Transforming Business Interactions: CALM can revolutionize business operations by combining specialized models, such as those analyzing customer behavior and generating product descriptions, to create integrated systems capable of identifying trends and crafting tailored marketing content in real-time.
Enhanced Capabilities: CALM combines a general-purpose anchor model with specialized augmenting models to perform tasks neither could achieve alone, such as code-to-text generation, by blending code understanding and language generation skills.
Efficiency and Resource Conservation: CALM requires minimal additional data to represent combined model capabilities, conserving resources while maintaining the strengths of individual models. This aligns with Google’s focus on efficient compute.
Technical Integration with Cross-Attention: CALM uses cross-attention mechanisms, allowing one model to focus on another’s information. This enables dynamic information exchange, creating a more powerful combined capability without updating individual models.
Real-World Applications: CALM can enhance tasks like summarizing complex legal documents into plain language, leveraging the strengths of different specialized models to create accurate and accessible outputs.
Reuse and Flexibility: CALM allows for the reuse of existing models, avoiding catastrophic forgetting and providing flexibility across organizational boundaries, enhancing control and integration of proprietary data or expertise.
Broader Implications for AI Development: The CALM framework opens new possibilities for AI, allowing models to ‘speak’ to each other, combine their strengths, and address a wider range of tasks with expertise and precision.

The ability to translate complex, technical concepts into accessible, non-technical language for a range of audiences is an important human skill. Imagine two experts from vastly different fields—say, a technical designer and a marketing professional—coming together to co-create a product presentation for a non-expert audience. Their challenge is not just to share knowledge. To be an effective team they must develop a shared language that connects their disparate domains.

This collaborative process of translation and adaptation mirrors a new approach put forward by Google DeepMind. By augmenting large language models with each other, Composition to Augment Language Models (CALM) effectively enables these AI 'experts' to develop a common language, enhancing their ability to tackle complex tasks through collaborative intelligence.

In a business setting, this could revolutionize how companies interact with data. For instance, a retail giant could use CALM to blend a model specialized in analyzing customer behavior patterns with another that excels in generating engaging product descriptions.
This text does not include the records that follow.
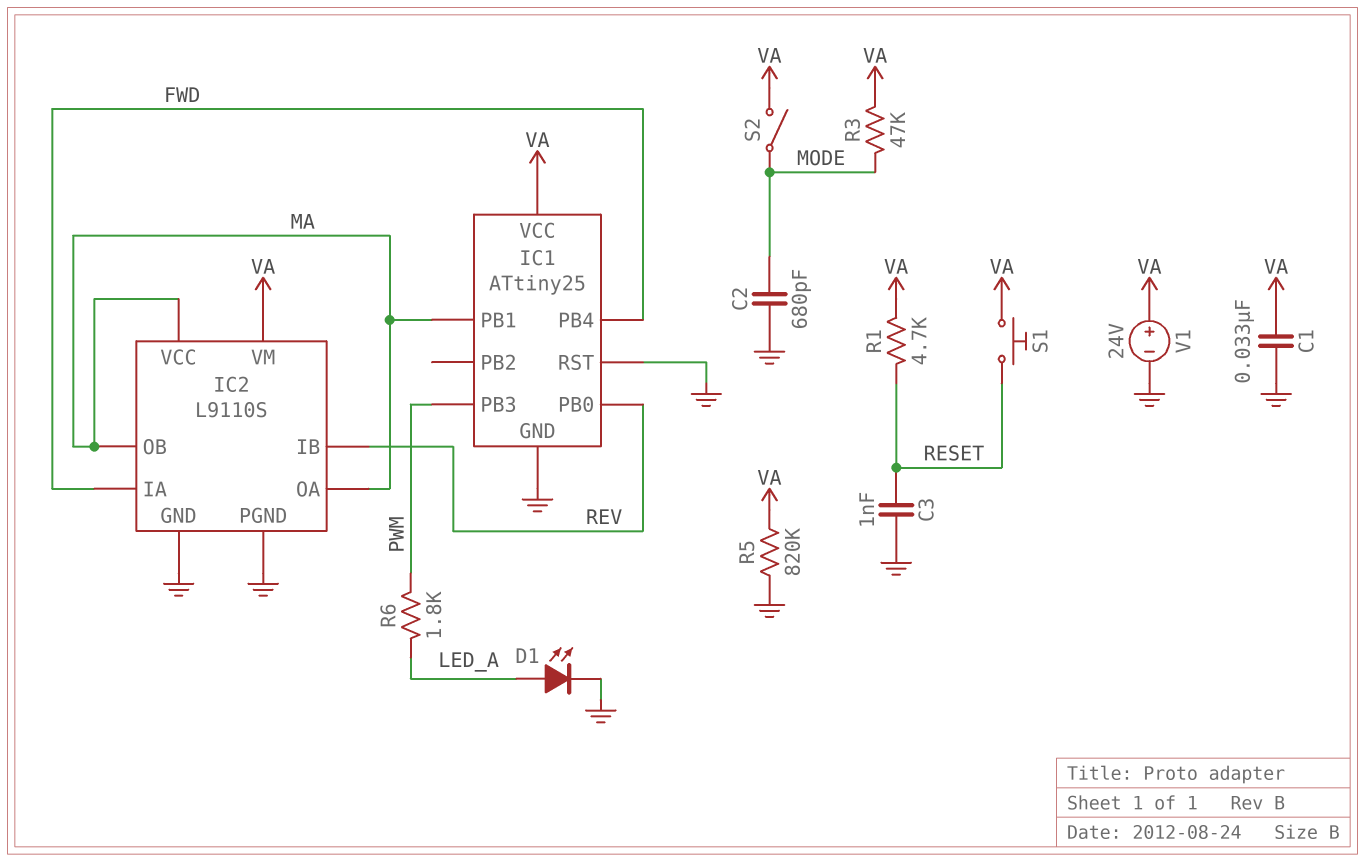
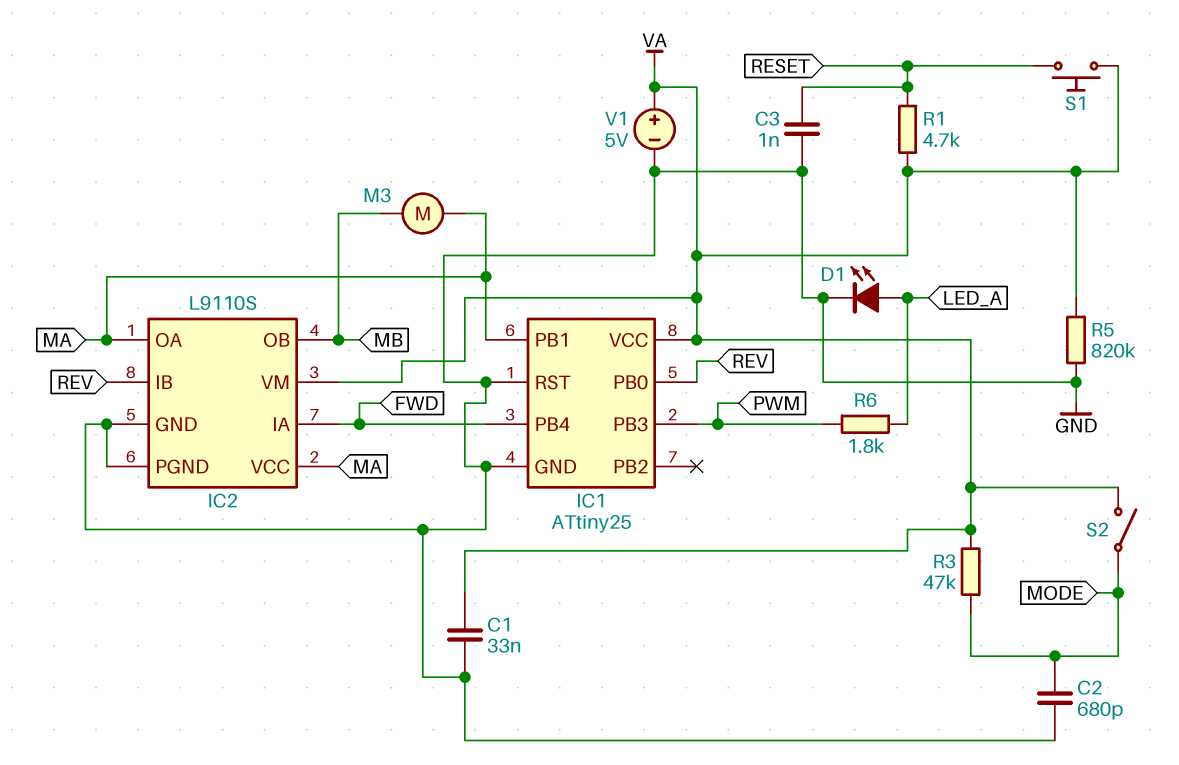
IC2 pin OB: MA -> MB
M3: none -> motor (MA, MB)
V1: 24V (plus VA, minus GND) -> 5V (plus VA, minus GND)

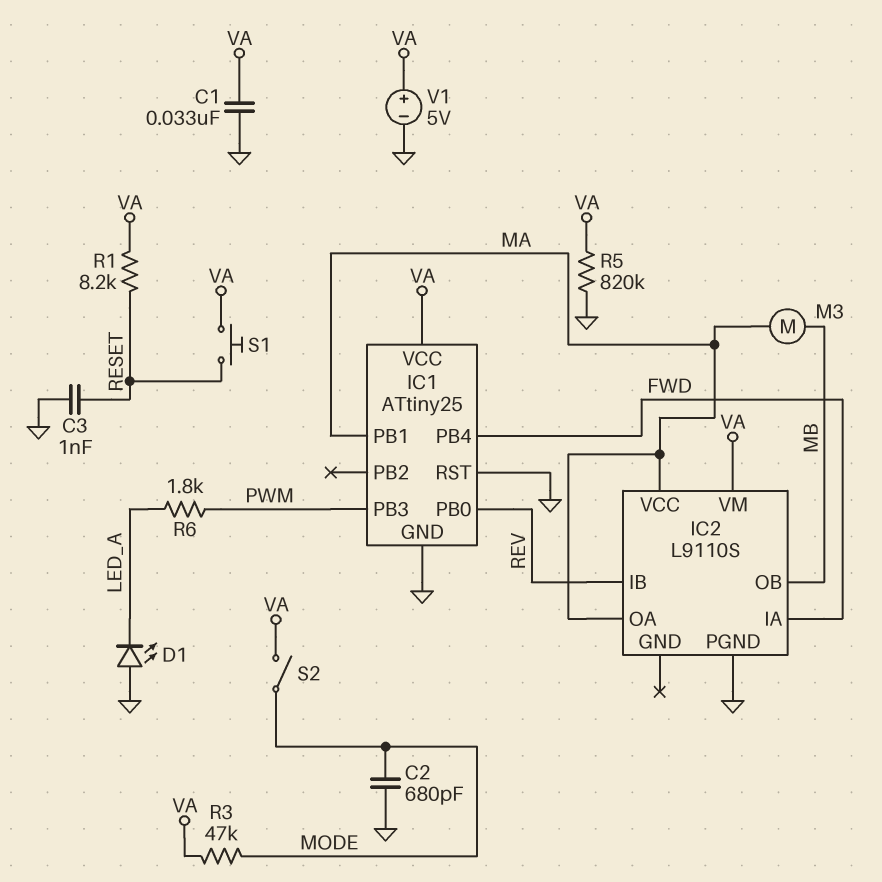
D1: LED (A LED_A, K GND) -> LED (A GND, K LED_A)
IC2 pin GND: GND -> none
R1: 4.7k (RESET, VA) -> 8.2k (RESET, VA)

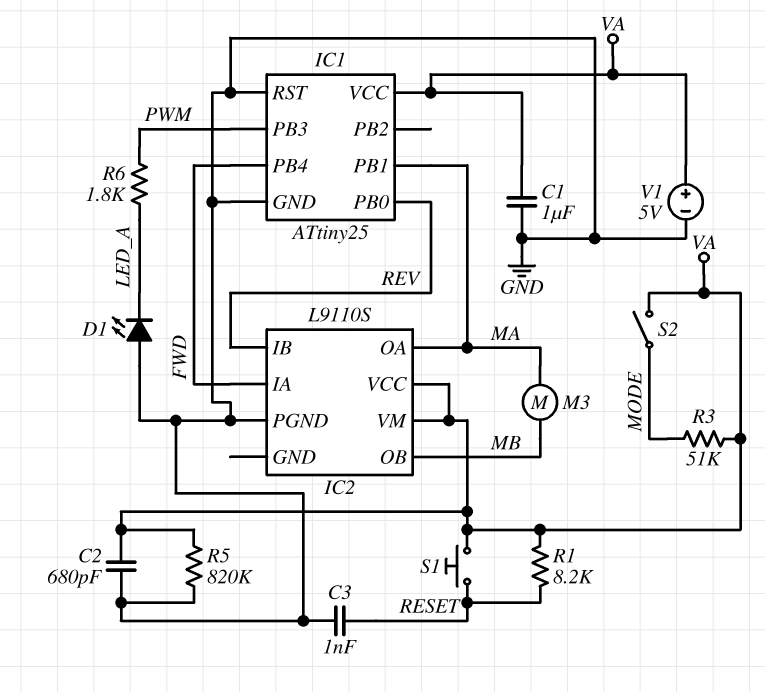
C1: 33nF (GND, VA) -> 1uF (GND, VA)
C2: 680pF (GND, MODE) -> 680pF (GND, VA)
IC2 pin VCC: MA -> VA
R3: 47k (MODE, VA) -> 51k (MODE, VA)

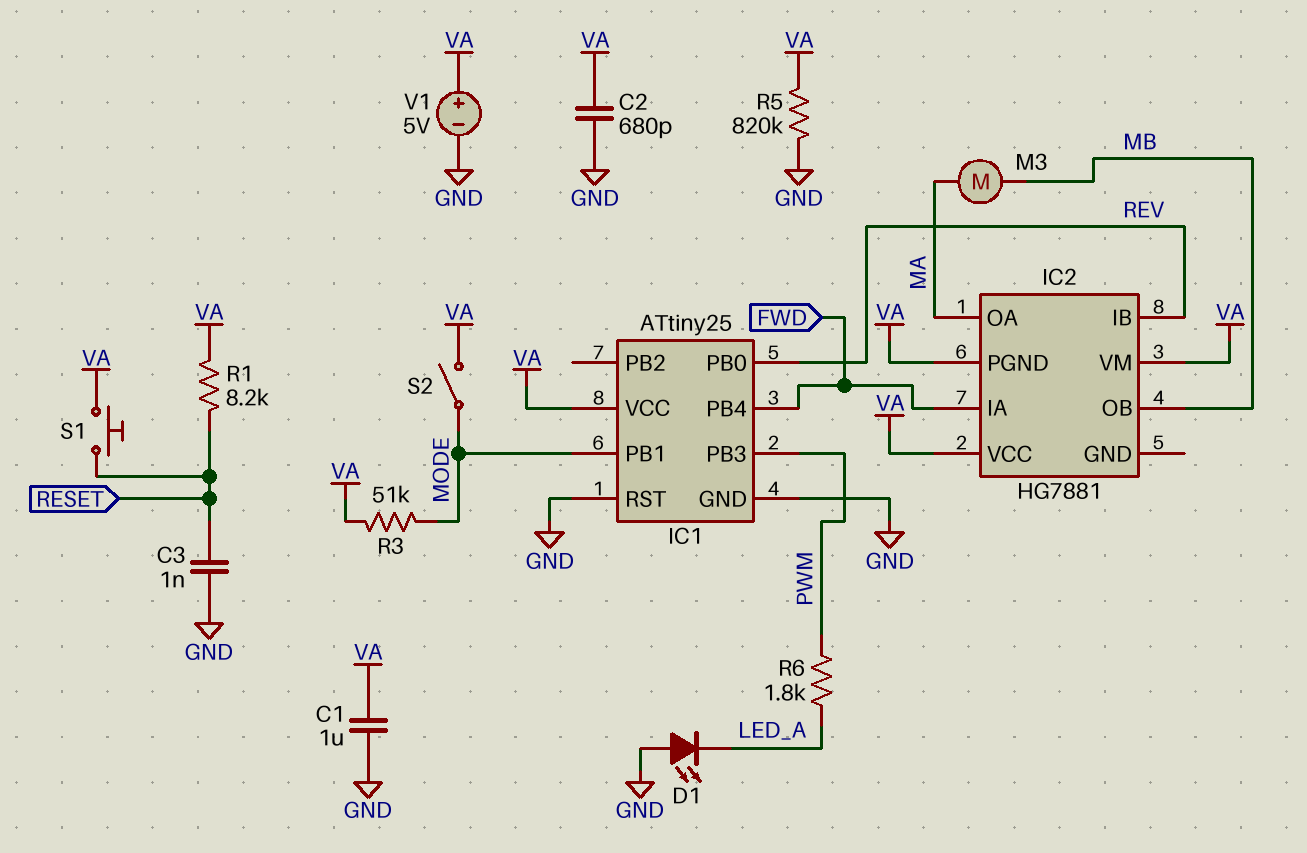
IC1 pin PB1: MA -> MODE
IC2: L9110S -> HG7881
IC2 pin PGND: GND -> VA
This would create an AI system capable of not only identifying emerging market trends but also creating compelling marketing content tailored to those trends, all in real-time.

This fusion of technical analysis and creative communication could transform data-driven strategies because the models could seamlessly match traditional predictive AI systems with generative systems to create narratives in real-time that are able to be configured for different audiences, who use different terminologies and have different mental models underpinning their decision making.

CALM combines a general-purpose anchor model with specialized augmenting models to create new capabilities not achievable by either model individually. For example, combining the code understanding abilities of one model with the language generation skill of another to facilitate code-to-text generation.

CALM doesn't require updating of individual models—it learns a dense interaction between the models instead. CALM's design is intended to be simple and efficient: it requires only a minimal amount of additional data representing the combined capabilities of the models involved, which means it conserves resources while maintaining the integrity and strengths of each individual model. This feature of the design is important and consistent with Google's long-term development approach, which places a premium on the pursuit of ever-more efficient compute.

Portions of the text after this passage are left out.